If desired, it is possible to run the preprocessing, which generates the query sampls from the original data graphs. This process will take a few hours.
Alternatively, you can download the preprocessed data. Instructions are on the main readme
- Ubuntu 18.04 (later appears to work as well) or Mac OSX
- Windows is not tested
- Docker (for the use of anzograph) installed. Make sure you also follow post installation steps for your platform. (e.g., that you are in the docker user group)
- See also the anzograph-docker documentation https://docs.cambridgesemantics.com/anzograph/v2.3/userdoc/install-docker.htm
- Python requirements are the same as for the model code.
To perform this preprocessing, you need to have at least 30GB of memory available.
Install anzograph following the instructions https://docs.cambridgesemantics.com/anzograph/v2.3/userdoc/deploy-docker.htm
While installing anzograph, note the following:
- You need to register for anzograph https://info.cambridgesemantics.com/anzograph/download . After registration go to https://docs.cambridgesemantics.com/anzograph/v2.3/userdoc/register-license.htm to find instructions on how to upgrade your license. You need to have at least the version with a 16GB RAM limit. Make sure to restart your docker container after applying the license key.

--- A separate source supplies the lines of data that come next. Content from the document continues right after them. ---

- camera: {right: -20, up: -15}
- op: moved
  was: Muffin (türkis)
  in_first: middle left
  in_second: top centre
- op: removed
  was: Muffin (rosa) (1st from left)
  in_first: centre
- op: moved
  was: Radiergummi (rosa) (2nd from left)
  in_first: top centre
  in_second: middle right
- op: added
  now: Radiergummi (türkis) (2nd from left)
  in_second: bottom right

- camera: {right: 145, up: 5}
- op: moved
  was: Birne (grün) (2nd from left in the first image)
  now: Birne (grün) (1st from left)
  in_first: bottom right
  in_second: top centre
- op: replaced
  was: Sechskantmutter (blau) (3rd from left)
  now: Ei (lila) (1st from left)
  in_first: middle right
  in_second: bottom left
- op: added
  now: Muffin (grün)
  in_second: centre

- When starting the docker container, we have to specify an additional open port and a shared directory. This shared directory is a directory within the project, make sure to replace {absolute_project_root} with the absolute path to the root of the project.
docker run -d -p 8080:8080 -p 8256:8256 -v {absolute_project_root}/data/triple_data/:/opt/shared-files --name=anzograph cambridgesemantics/anzograph:latest
By default these are the credentials for anzograph
Username: admin
Password: Passw0rd1
In principle all of the below should also work with other RDF*/SPARQL* aware triple stores. Unfortunately, we found several triple stores that either did not handle them in the standard way or went out of memory with the queries we use.

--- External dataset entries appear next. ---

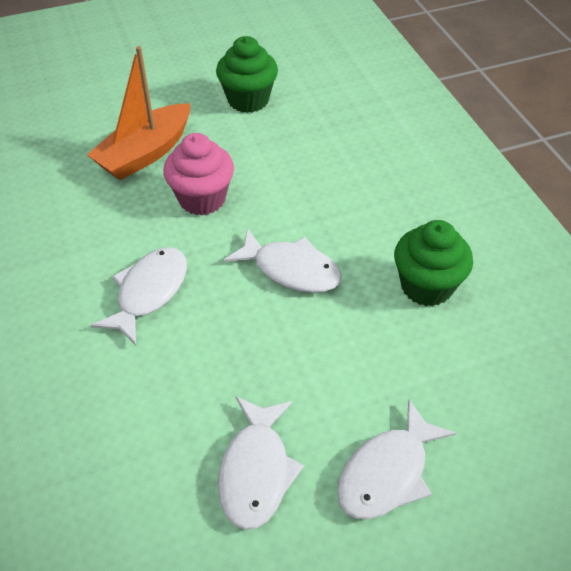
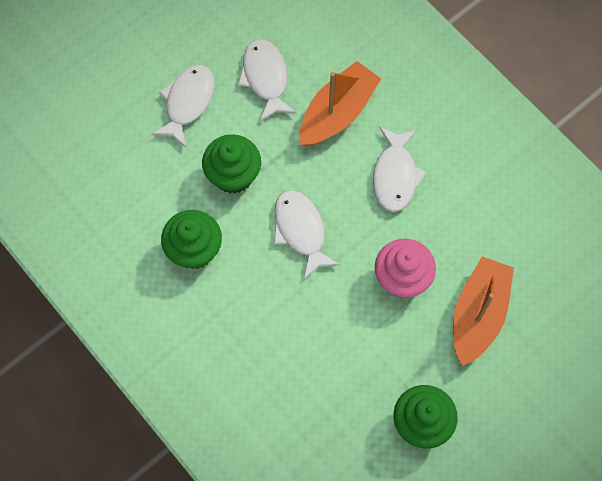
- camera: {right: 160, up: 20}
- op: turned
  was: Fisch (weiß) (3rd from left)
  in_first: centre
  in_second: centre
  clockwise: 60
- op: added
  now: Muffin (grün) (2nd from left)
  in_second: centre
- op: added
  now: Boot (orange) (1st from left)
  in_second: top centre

Download the data. This will create three files in /data/triple_data
, each containing one of the splits.
python executables/main.py preprocess download-wd50k
To automatically upload the data to anzograph, execute
python executables/main.py preprocess initialize
Creating the queries goes in two steps. First we create them in textual form:
python executables/main.py preprocess sparql
Then we convert this textual form to a more compact binary format
python executables/main.py preprocess convert
Now all the data is created, and the directory /data/binaryQueries
should have all generated queries in it.
You can now start the training, validation, and testing with these queries.